I think that we should differentiate between natural play and smart play. Natural play is the stuff you'd try to do just because it makes sense in the fictional framing. "I draw my sword and try to stab it," is entirely natural, an common thing someone would try to do. "I go out and buy three dozen scrolls," isn't really something you expect folks to try to do, just as a part of generic fantasy. I find it an issue if a bit of natural play is really broken, and I'm less concerned with play that comes after attempts to optimize are broken.
And here you're creating a semi-arbitrary distinction.
But even if we go with your distinction, I will absolutely say "I try to buy the most cost-effective equipment I can afford" and "I try to learn and have ready as many spells as possible" are 100% expressions of natural play.
See my Wand of Cure Light Wounds example. If that thing is on the market at less than half the price of a +1 sword it is highly un-natural play to not try and pick some up (or one of the alternatives) for the party. It's lots of healing in one little happy stick at a bargain price. The 3.0 economy once again falls to natural play with just a very little knowledge of the world.
And then there's the saving throw system and the way Save or Suck and Save or Die trumps hit point damage. Natural play for a wizard is to want spells that will make the enemy stop hitting you.

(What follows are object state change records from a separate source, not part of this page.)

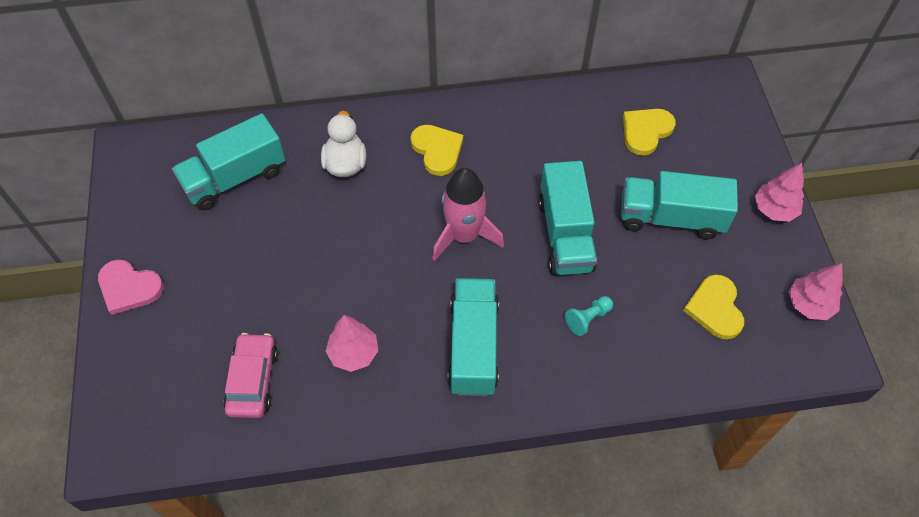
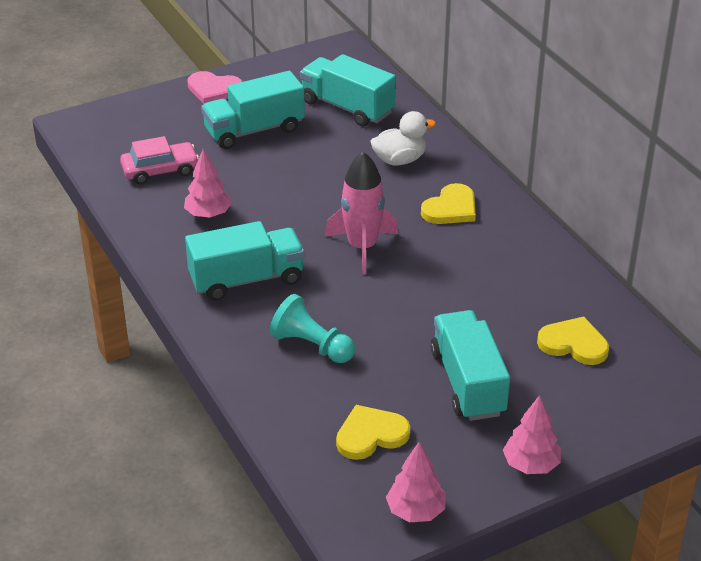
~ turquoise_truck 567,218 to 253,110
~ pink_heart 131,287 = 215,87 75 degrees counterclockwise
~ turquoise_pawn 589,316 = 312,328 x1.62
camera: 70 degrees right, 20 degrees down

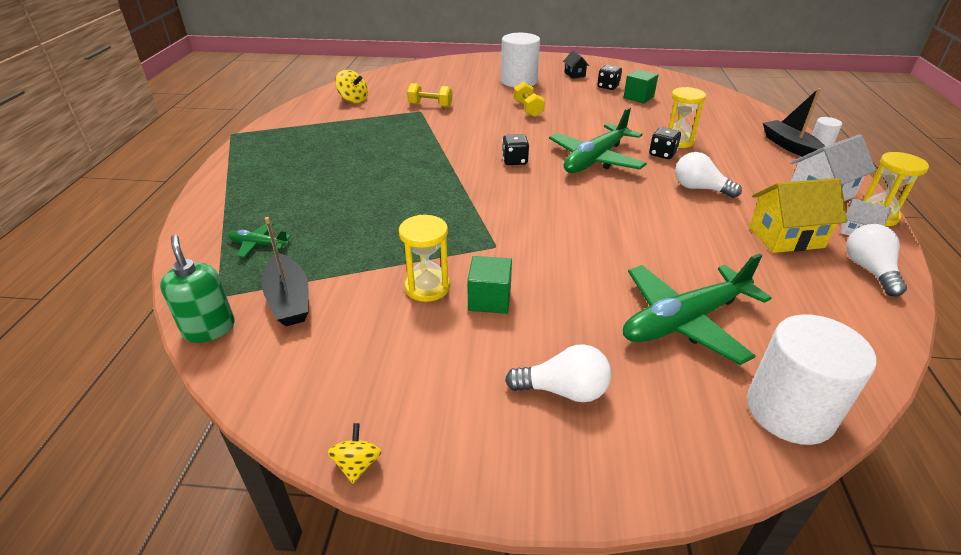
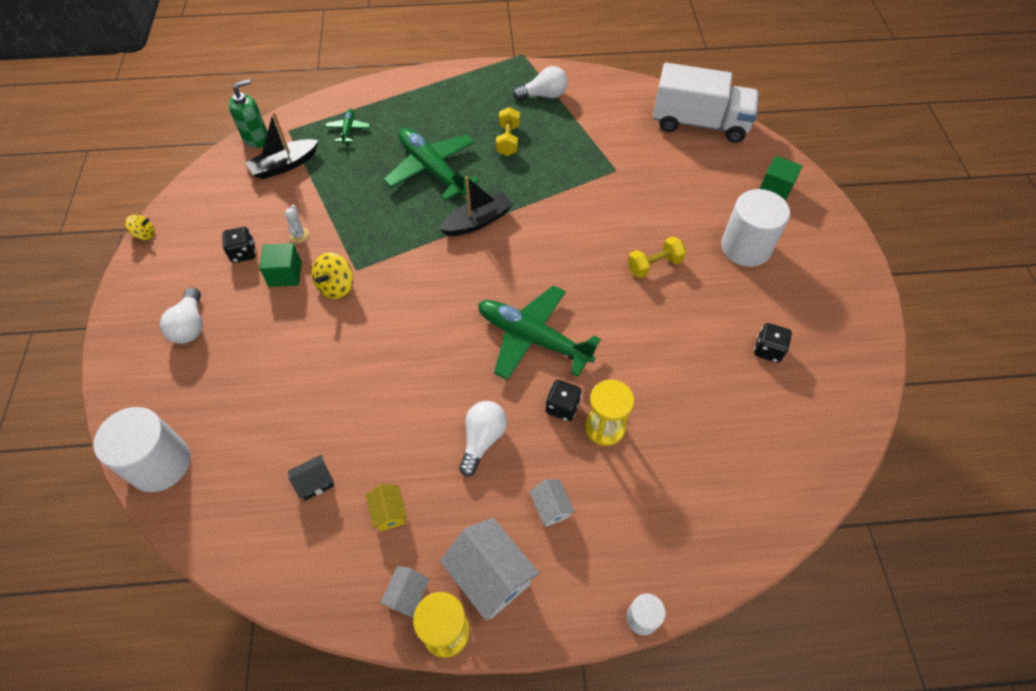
~ black_house 576,65 to 311,478
~ yellow_spinning_top 351,86 to 332,275
~ green_cube 640,86 to 781,178
~ yellow_dumbbell 430,95 to 508,131
~ black_boat 794,122 to 476,206
~ black_dice 515,149 to 239,245
~ yellow_house 798,215 = 386,508 x0.53
~ yellow_hourglass 424,258 to white_cactus 297,224
~ white_light_bulb 876,260 to 540,83
~ green_plane 697,309 to 431,164
+ white_truck 706,103
+ white_house 552,503
camera: 80 degrees right, 20 degrees up

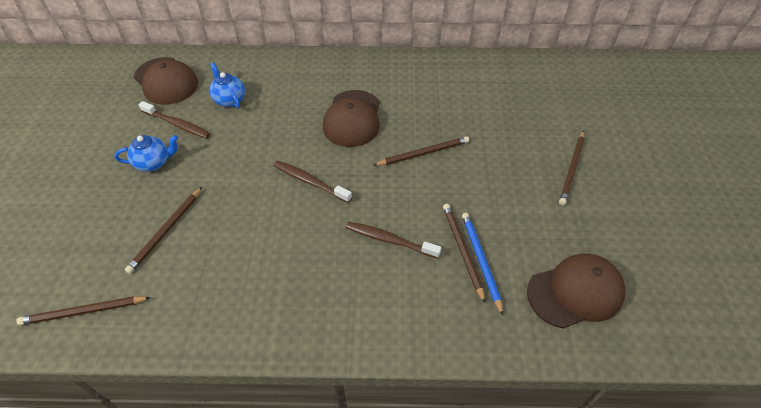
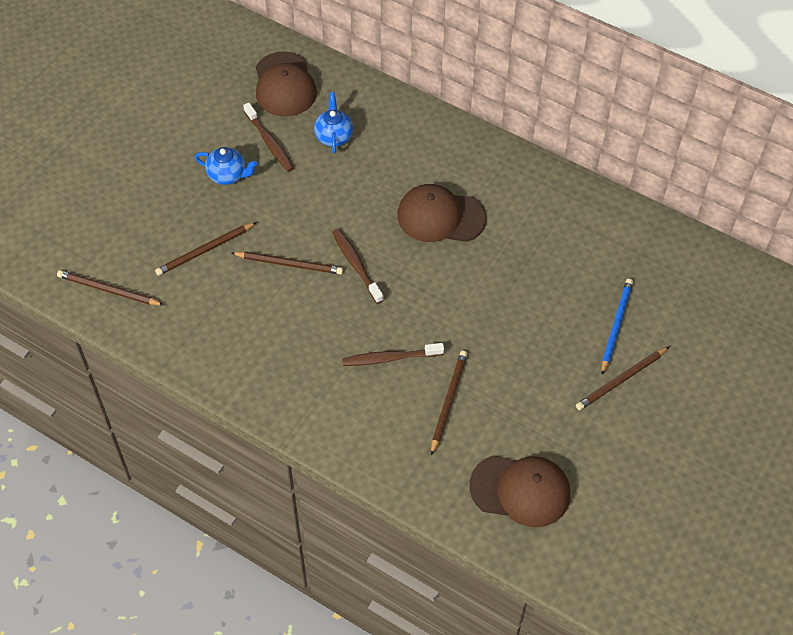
~ brown_cap 351,118 = 442,213 60 degrees clockwise
~ brown_pencil 421,151 to 287,263
~ blue_pencil 482,264 to 617,326
~ brown_toothbrush 393,240 = 393,354 60 degrees counterclockwise
camera: 30 degrees right, 5 degrees up

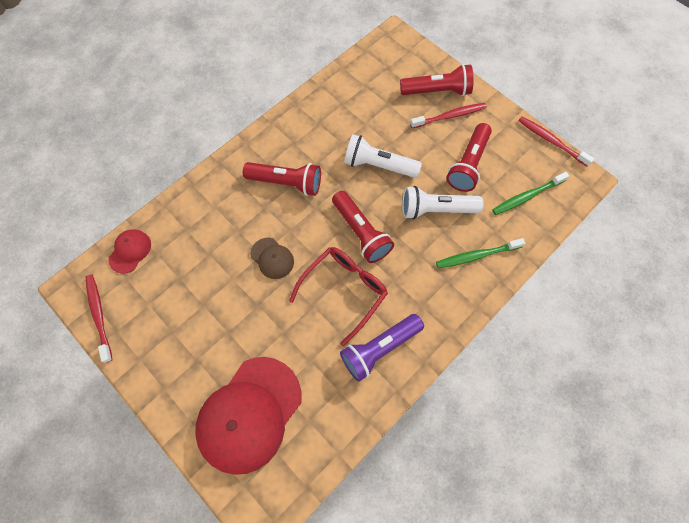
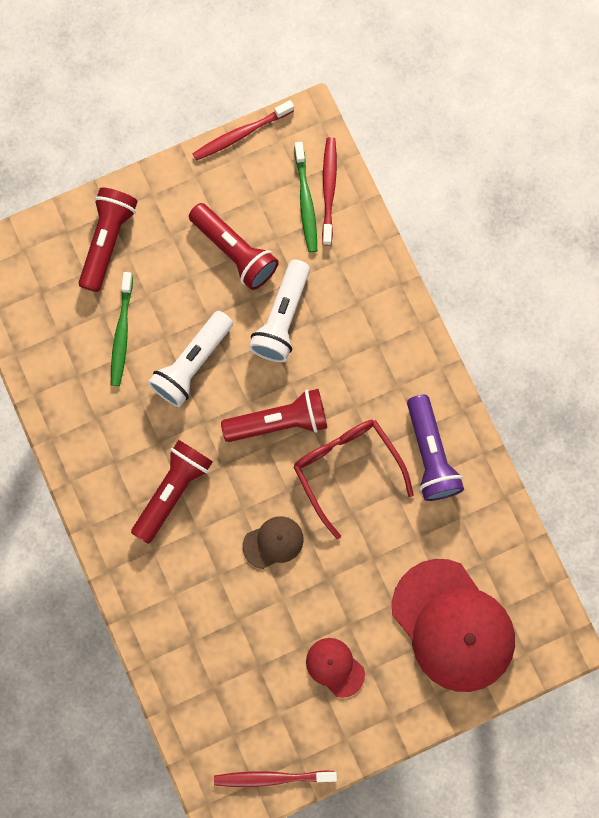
~ red_toothbrush 448,115 to 329,191
~ red_cap 129,251 to 335,668
~ green_toothbrush 480,253 to 122,329
camera: 70 degrees left, 10 degrees up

Why didn't it get picked up? Because of learned unnatural play due to Gygax and Arneson's system. Where Save vs Spell (i.e. Fireball) was much much harder than save vs Poison (i.e. Stinking Cloud). If you play 3.0 using the unnatural tactics picked up from 2E it actually works pretty well. Come into it cold and try natural tactics with the economy presented, the bear druid, or wizards who try to prevent the enemy hitting back and it breaks accidentally.
I think this is a "hindsight is 20/20" thing. Today, in an age where we have RPG playtests that have tens of thousands of people, "testing" means something very different than what it did in 2000. Or, perhaps a bit of armchair QA-analysis. It is very easy, now, to say they *should have* caught it. But, have you ever tried to really test an entire RPG system, with only a handful of people?
Do I have the budget for 3.0?
And the simple answer is
Gygax did. Admittedly oD&D is the best playtested game in the history of RPGs. But that's because Gygax learned his playtesting from and with wargamers and wasn't afraid to de facto errata. oD&D was playtested by wargamers playing to win. There are
few RPG designers
Taking a cue from software development - you will generally only catch failures for which you have an explicit test case. If, during the playtests, nobody really thought of trying that action - it was not *natural* play - then, yeah, they'd miss it.
And taking a cue from software development
you send your testers out to try to break the software. This is what the 3.0 playtesters simply didn't do. 3.0 works on the use case expected by the designers - which involves carrying forward a lot of learned behaviour patterns from 2e.
Yeah. Note how 13th Age had the opportunity to learn from 3.0's mistakes?
Note how e.g. Marvel Super Heroes didn't. And it doesn't have those problems either.